Pero todas esas cosas están sometidas a la apreciación del juicio divino. De ellas no se puede formar un juicio perfecto y claro mientras dura el curso del tiempo presente. Y, debido a esto, es necesario que haya un juicio final en el último día en el que se juzgue perfecta y claramente sobre cada uno de los hombres y de cuanto le atañe de cualquier modo.
A las objeciones:
1.
Fue opinión de algunos que las almas de los santos no son premiadas en el cielo, ni las almas de los condenados son castigadas en el infierno, hasta el día del juicio. Esto resulta claramente falso por lo que dice el Apóstol en 2 Cor 5,8: Confiamos y quisiéramos más salir del cuerpo y vivir con el Señor, lo cual no es ya caminar en la fe, sino en la visión (v.7), como es claro por lo que sigue. Y esto es ver a Dios en esencia, en lo cual consiste la vida eterna, como es evidente por Jn 17,3. De donde resulta manifiesto que las almas separadas de los cuerpos gozan de la vida eterna.

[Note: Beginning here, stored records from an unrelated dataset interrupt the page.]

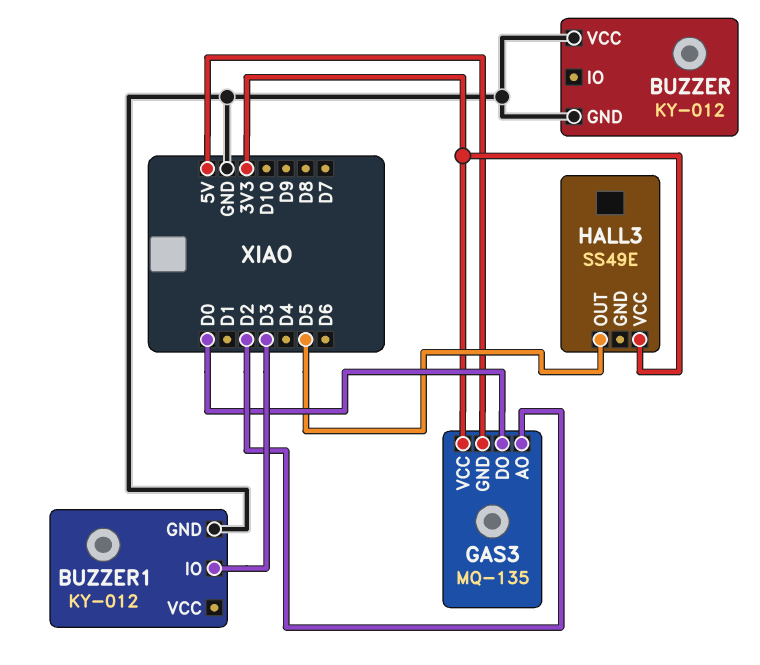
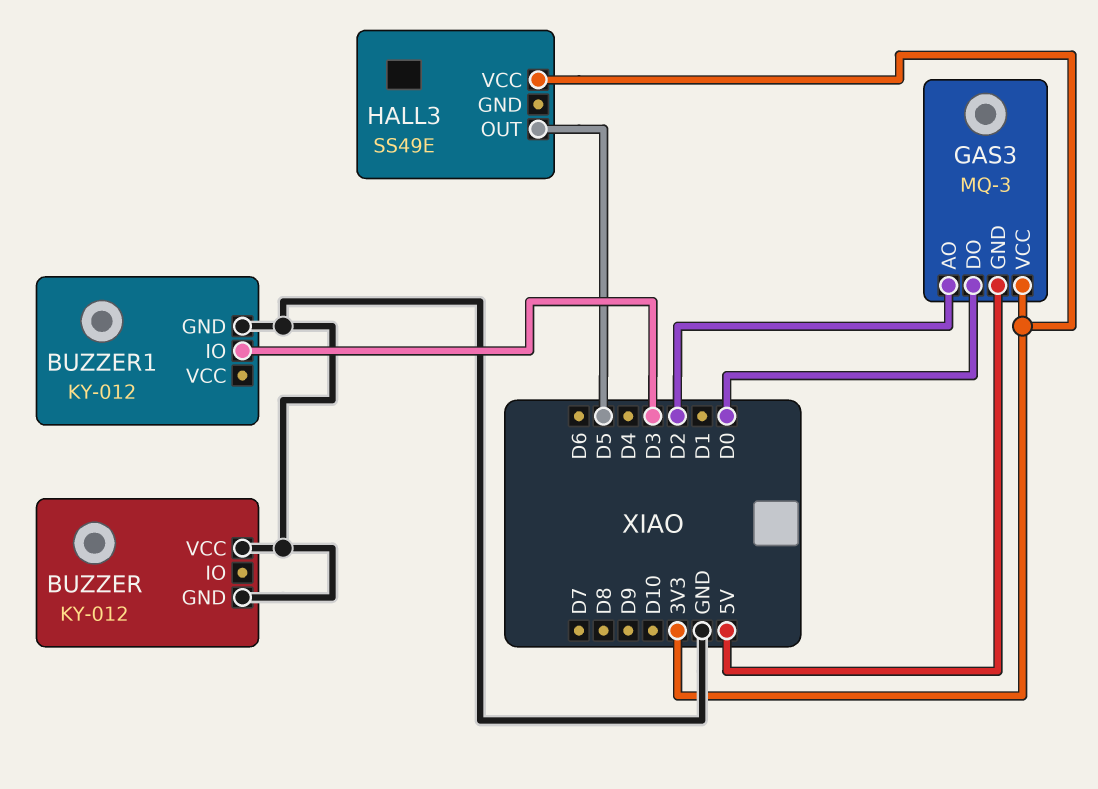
GAS3: MQ-135 -> MQ-3

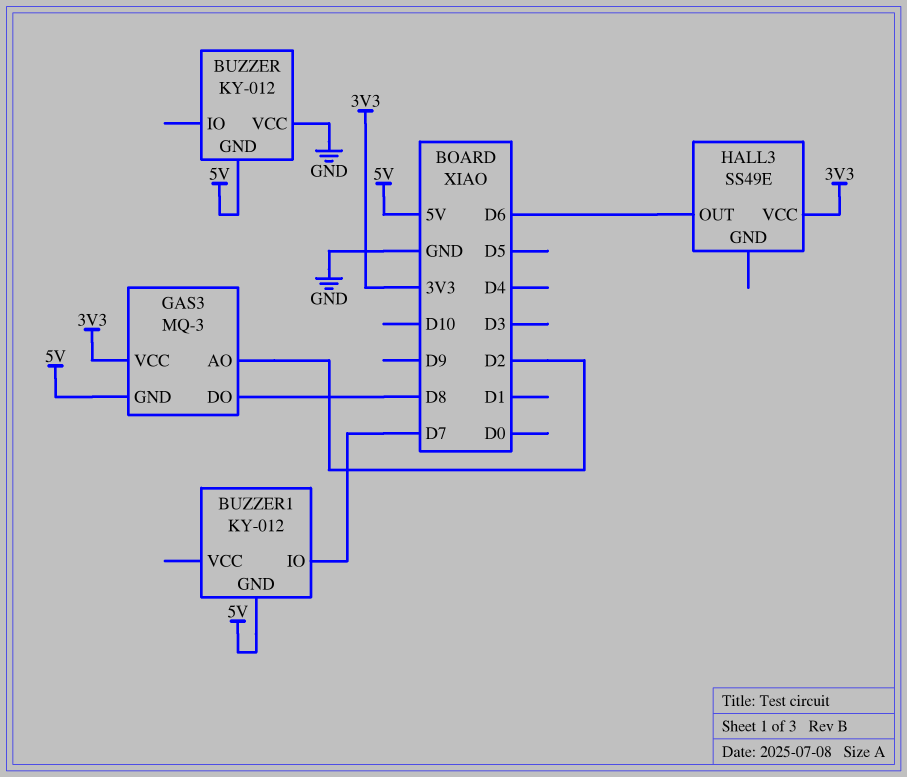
BUZZER pin GND: GND -> 5V
BUZZER1 pin GND: GND -> 5V
BUZZER1 pin IO: D3 -> D7
GAS3 pin DO: D0 -> D8
HALL3 pin OUT: D5 -> D6

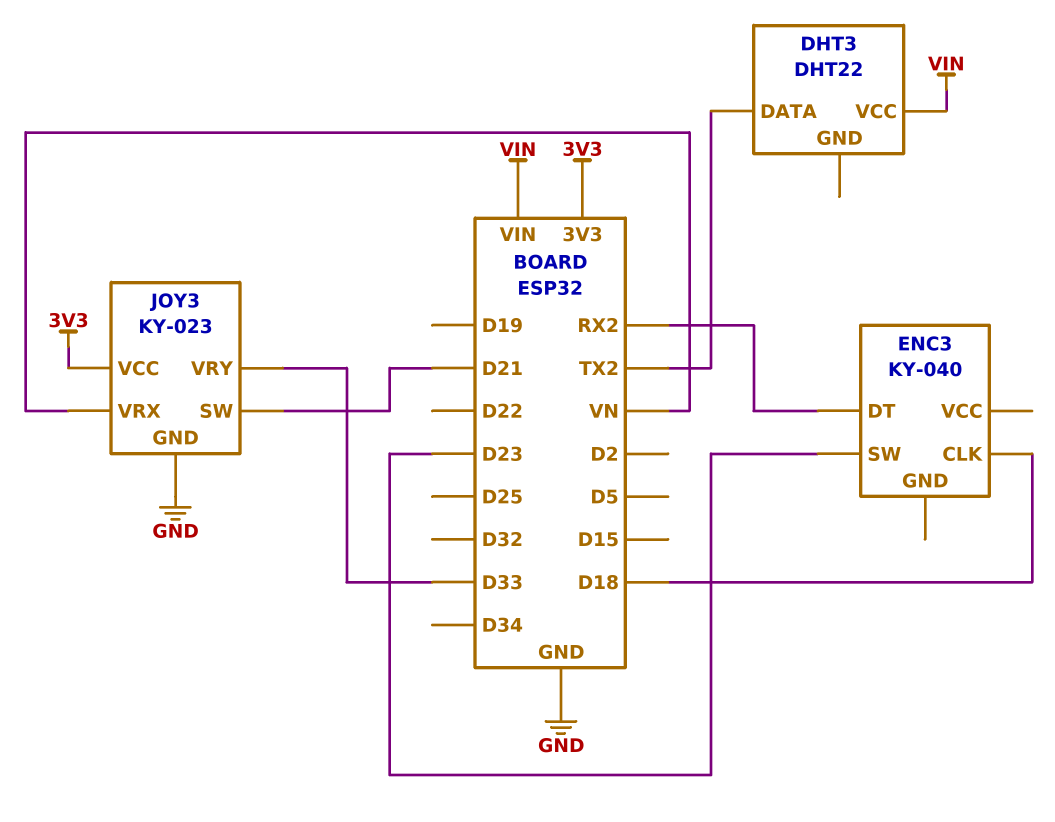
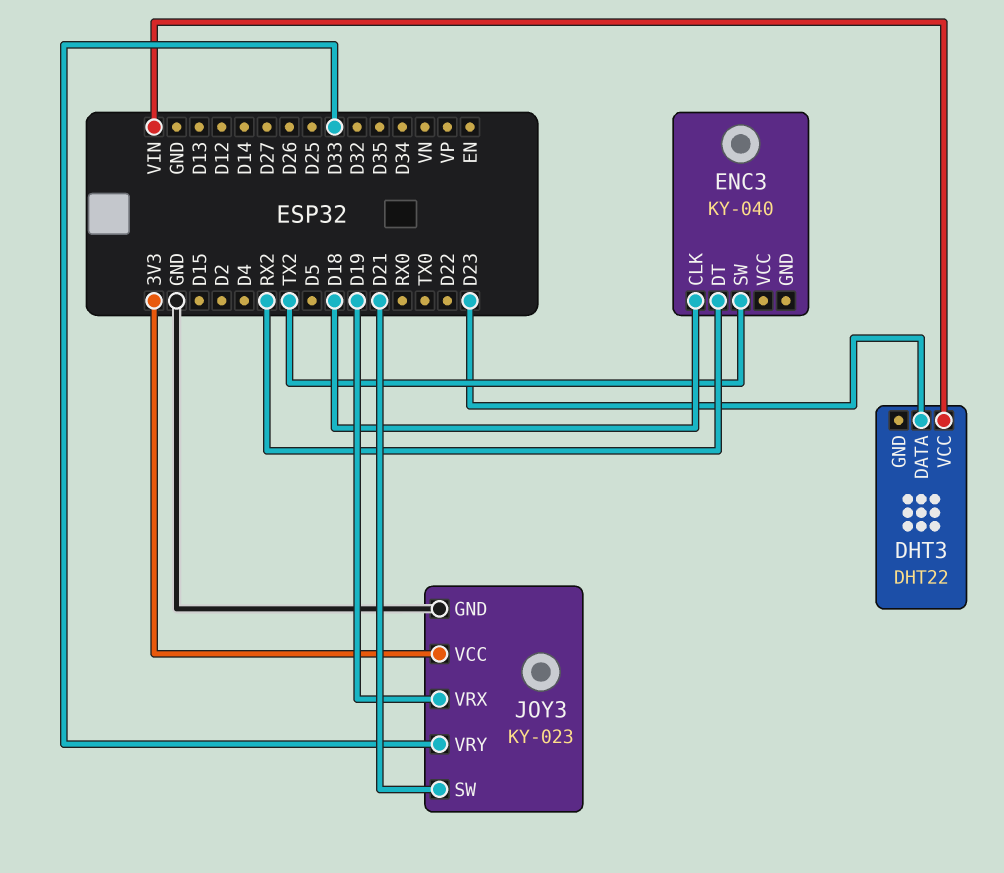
DHT3 pin DATA: TX2 -> D23
ENC3 pin SW: D23 -> TX2
JOY3 pin VRX: VN -> D19

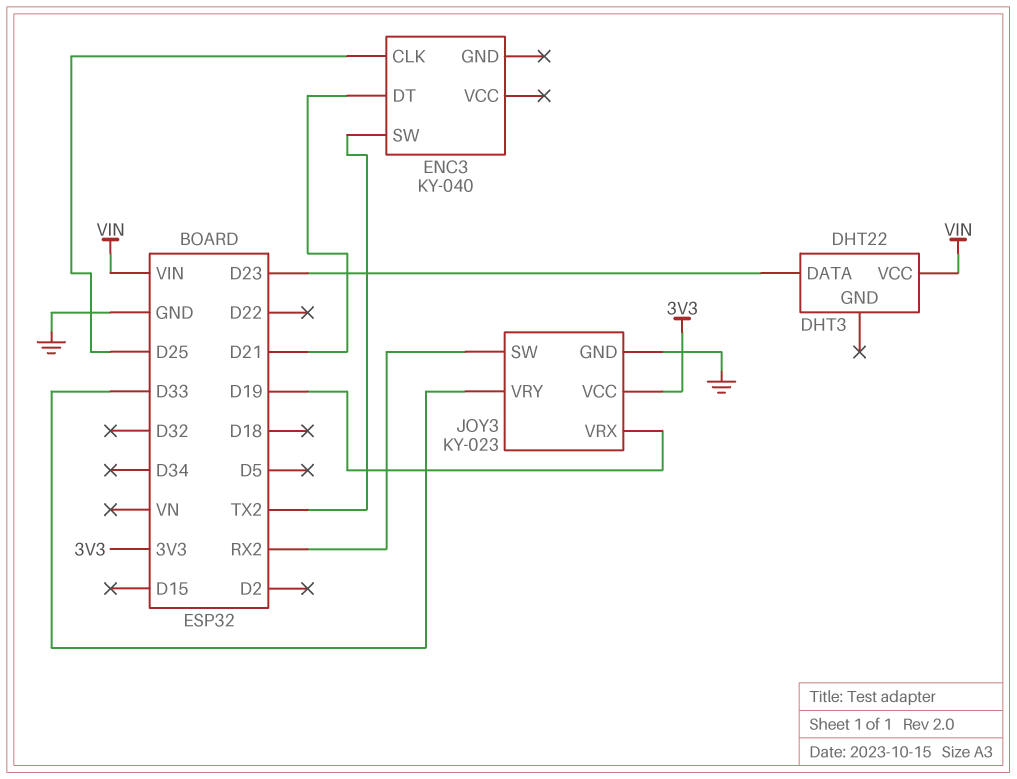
ENC3 pin CLK: D18 -> D25
ENC3 pin DT: RX2 -> D21
JOY3 pin SW: D21 -> RX2

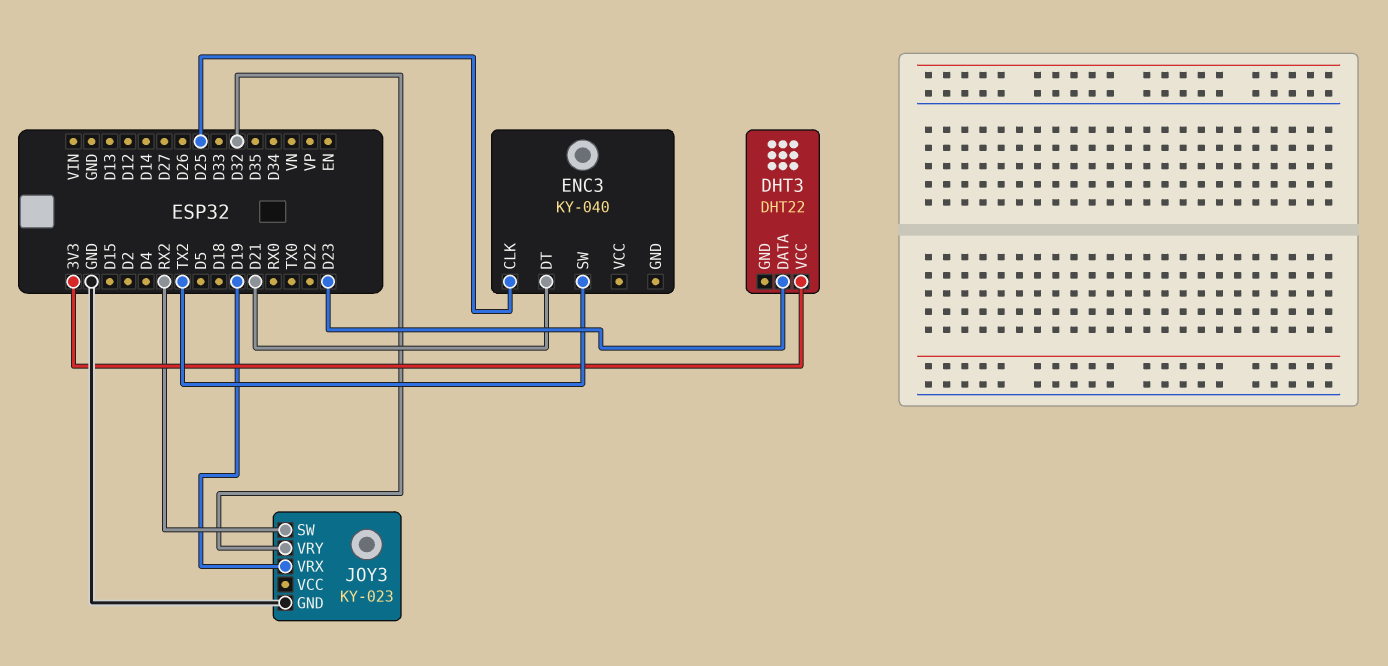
DHT3 pin VCC: VIN -> 3V3
JOY3 pin VCC: 3V3 -> none
JOY3 pin VRY: D33 -> D32

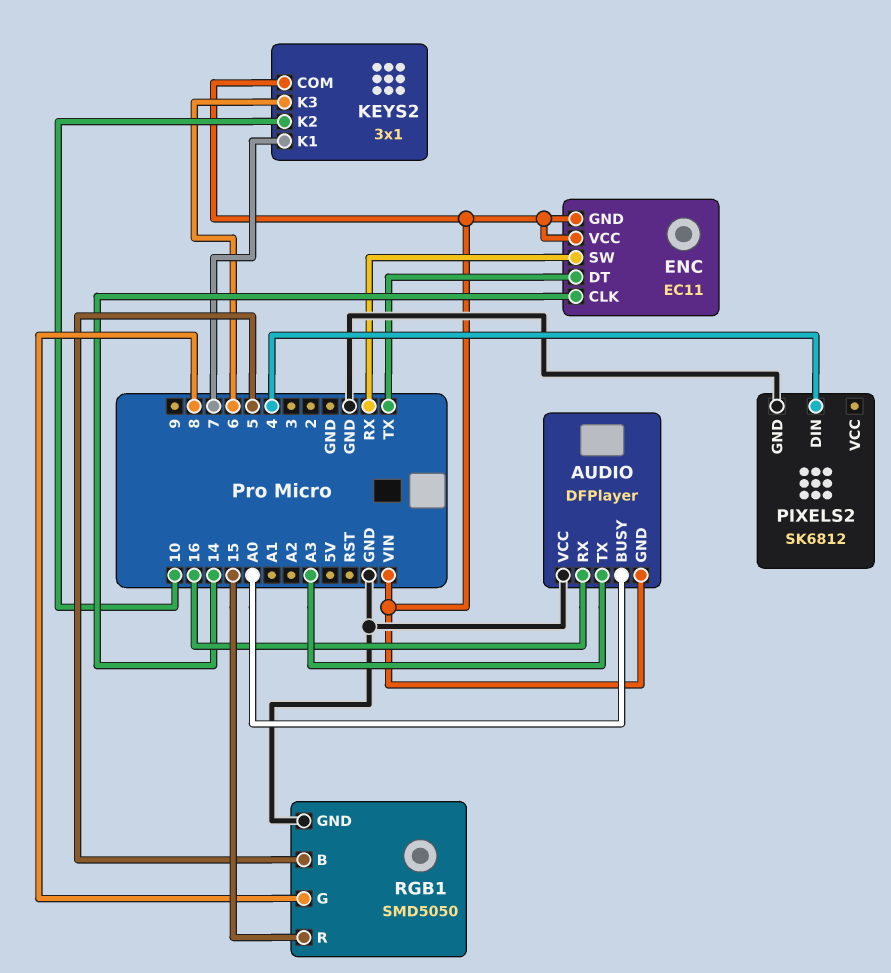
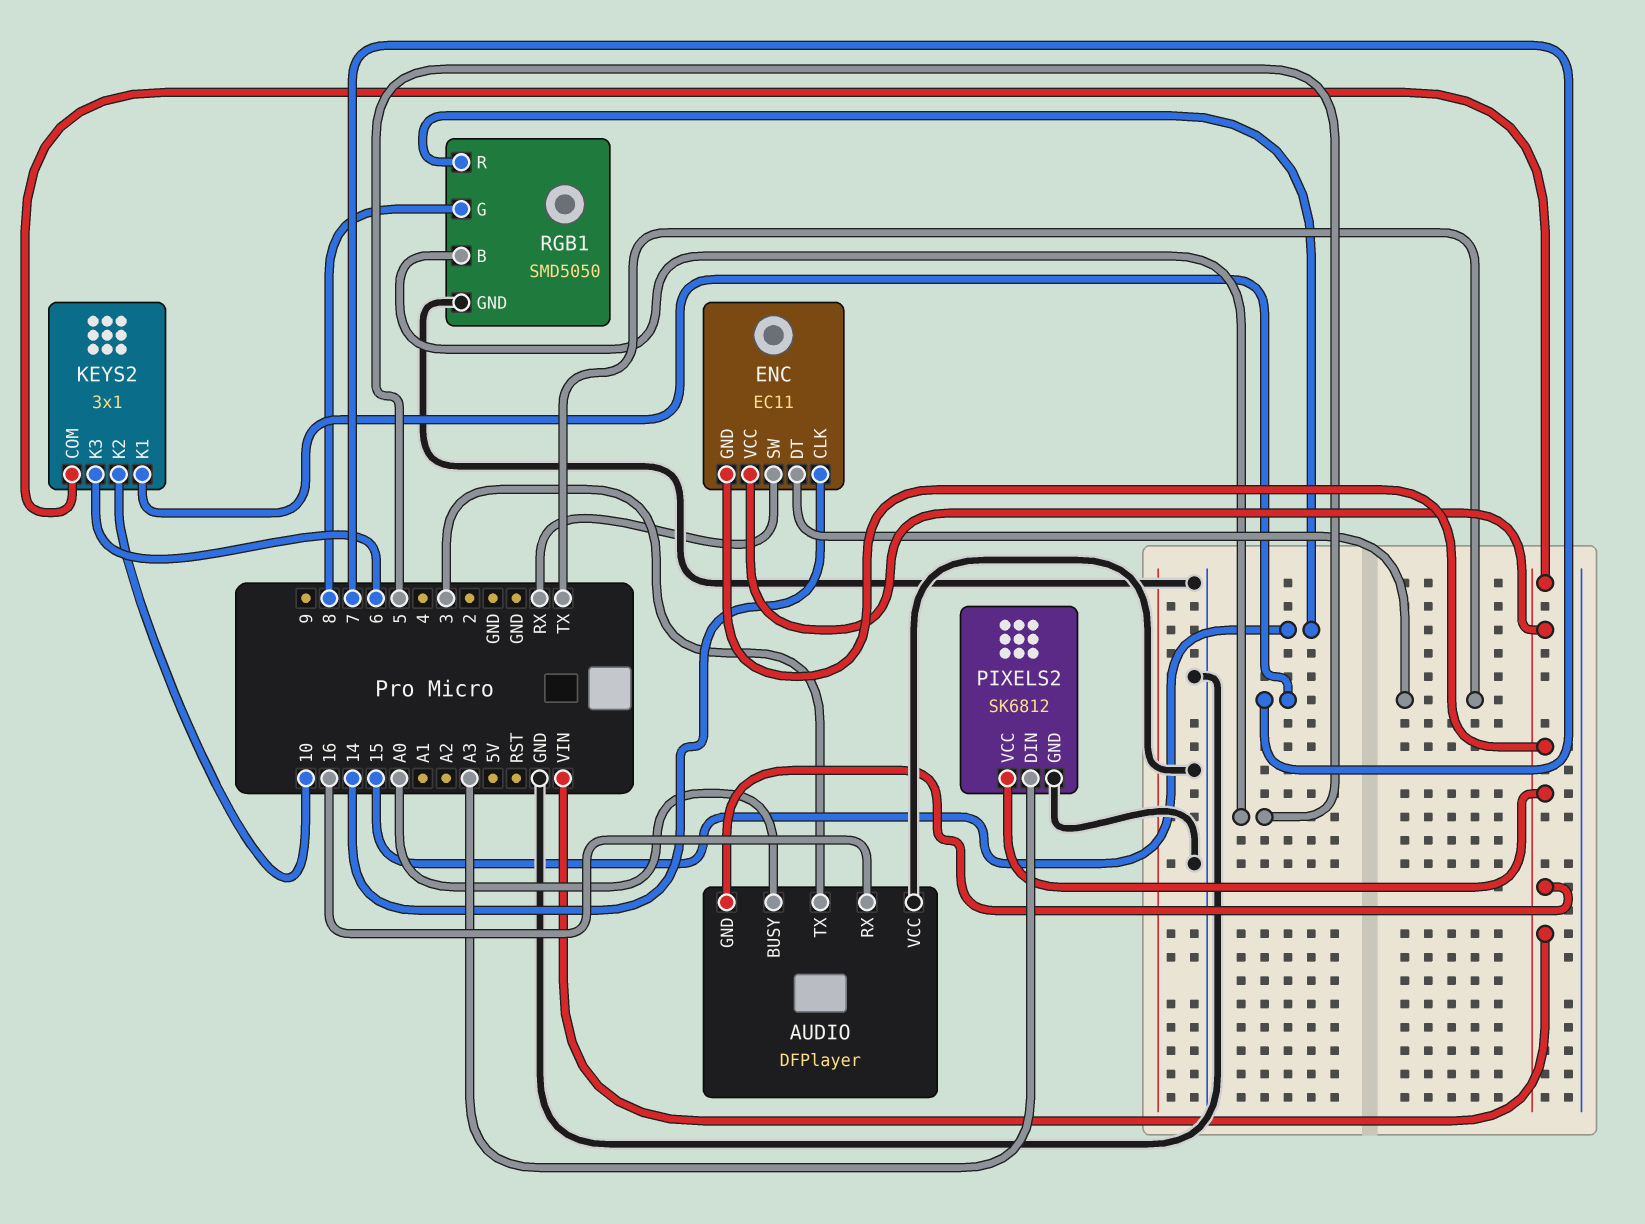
AUDIO pin TX: A3 -> 3
PIXELS2 pin DIN: 4 -> A3
PIXELS2 pin VCC: none -> VIN

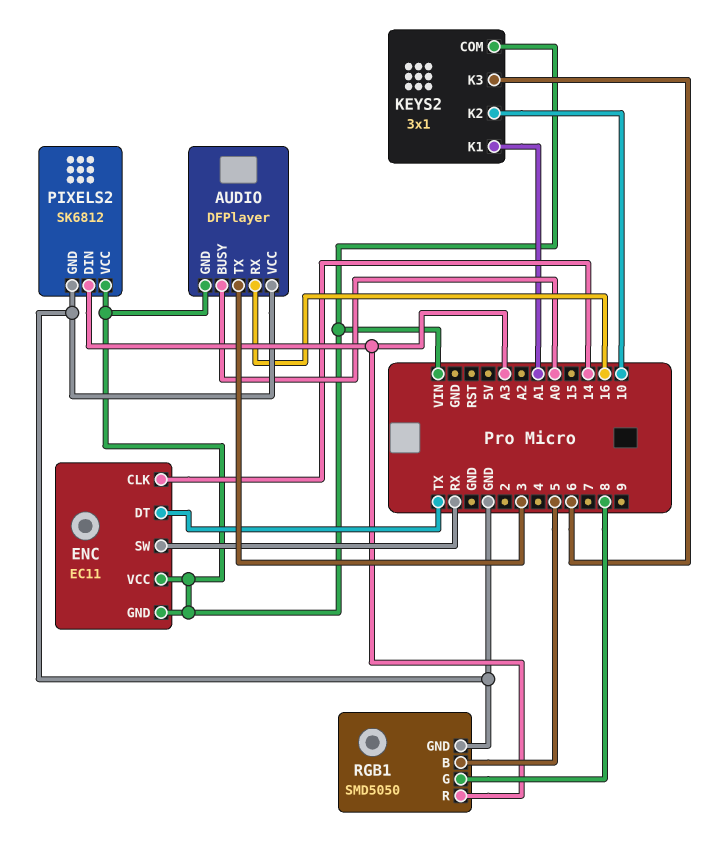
KEYS2 pin K1: 7 -> A1
RGB1 pin R: 15 -> A3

Y, en consecuencia, hay que decir que, después de la muerte, en lo que se refiere al alma, el hombre alcanza un estado inmutable. Y, por tanto, en cuanto al premio del alma no hay por qué aplazar el juicio para más adelante. Mas, por haber algunas otras cosas relativas al hombre, que se desarrollan a todo lo largo del tiempo, que no son ajenas al juicio divino, conviene que de nuevo, al fin de los tiempos, todas ellas sean llevadas a juicio. Y, si bien el hombre no merece ni desmerece por tales cosas, pertenecen, sin embargo, a un cierto premio o a una cierta pena. Por eso es necesario que todas estas cosas sean estimadas en el juicio final.
2.
Dios no juzga dos veces una misma cosa, esto es, bajo el mismo aspecto. Pero no hay inconveniente en que Dios juzgue dos veces una misma cosa bajo diversos aspectos.
3.
Aunque el premio o el castigo del cuerpo dependa del premio o del castigo del alma, no obstante, como el alma no es mutable más que indirectamente por razón del cuerpo, al instante de separarse del cuerpo adquiere un estado inmutable, y recibe su juicio. Pero el cuerpo permanece sometido al cambio hasta el fin de los tiempos. Y, por este motivo, es necesario que reciba entonces el premio o el castigo en el juicio final.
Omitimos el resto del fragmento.